THE ABORTION COUNSELING SERVICE
The Womens
Liberation Movement in Chicago runs an abortion referral service
that will help any woman who wants an abortion to got one as safely
and cheaply as possible under existing conditions. More than a thousand
women have passed through our service, and have been saved the dehumanizing
and terribly frustrating experience of finding an abortionist through
unreliable contacts, or of experiencing the humiliation of trying
to prove to an abortion approval board that she is psychotic. But
these women had to still pay $400-$500 on the average for an operation
that should cost nothing or a few dollars as a government sponsored,
alternative contraceptive method.
Although
abortions are illegal in Illinois, the state has not brought charges
against any woman who has had an abortion. Only those who perform
abortions have been prosecuted.
Any information
given to the counselor by the women seeking an abortion is confidential,
and would be used for other purposes only with her explicit consent.
But no matter how many women get safe abortions by sympathetic doctors
they are only a minute fraction of the 1-1.5 million women who desperately
seek this minor operation every year.
SUCCESS THROUGH COLLECTIVE ACTION
The health
clinic and the counseling service are only two projects made possible
by women working together to satisfy their needs. The Womens
Liberation Movement was formed when more and more women all across
the country realized that they were helpless as individuals who,
even if they were lucky, could sneak past the obstacles like job
discrimination, unwanted pregnancies, the pressures of the mother-housewife
role, and somehow make a compromise with the system, providing of
course that they had money, determination, and talent.
The Chicago
Womens Liberation Union is one of many organizations in a decentralized
movement with branches in large and small cities all across the country,
The Chicago Union is itself made up of about 20 smaller chapters
located all over the city, which come together in a city-wide meeting
once a month.

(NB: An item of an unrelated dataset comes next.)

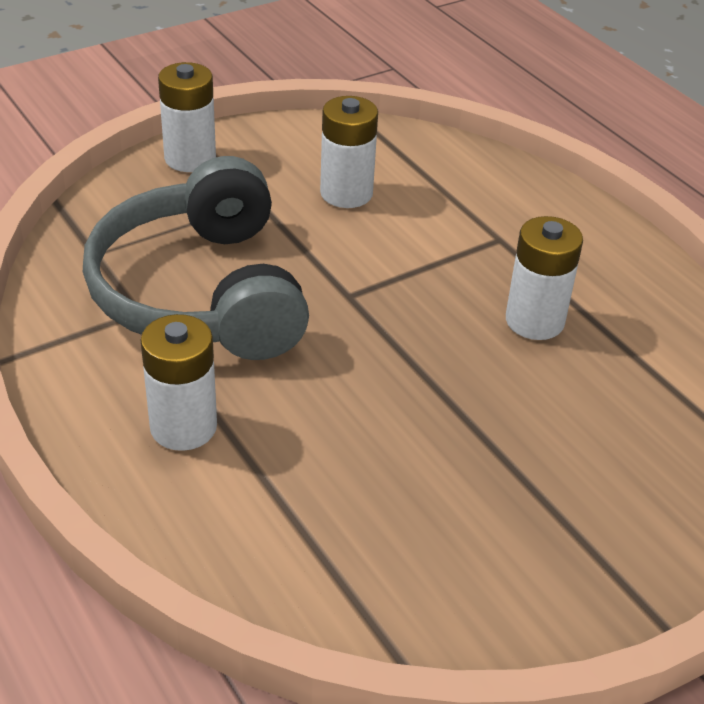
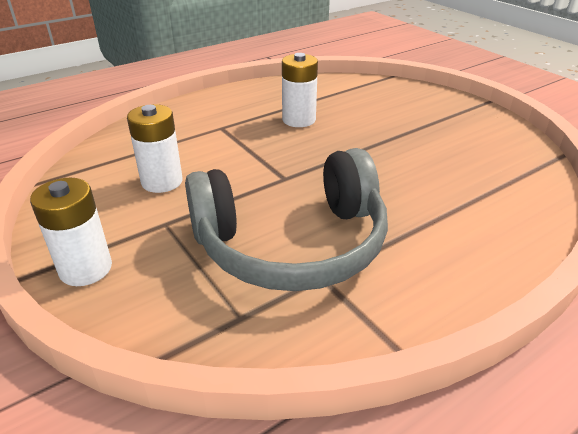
camera: 90 degrees left, 5 degrees down
(183, 427) = (441, 239): white battery -> none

Each chapter has its own interests and projects, yet
recognizes its solidarity with the larger group by the sense of the
sisterhood,i.e., the feeling of support and kinship with other women.
Perhaps what sisterhood means to us is best expressed by this anonymous
poem.
Our history has been stolen from us.
Our heroes died in childbirth,
From peritonitis,
Of overwork,
Of oppression,
Of bottled-up anger.
Our geniuses were never taught to read and write,
We must invent a past adequate to our ambitions.
We must create a future adequate to our needs.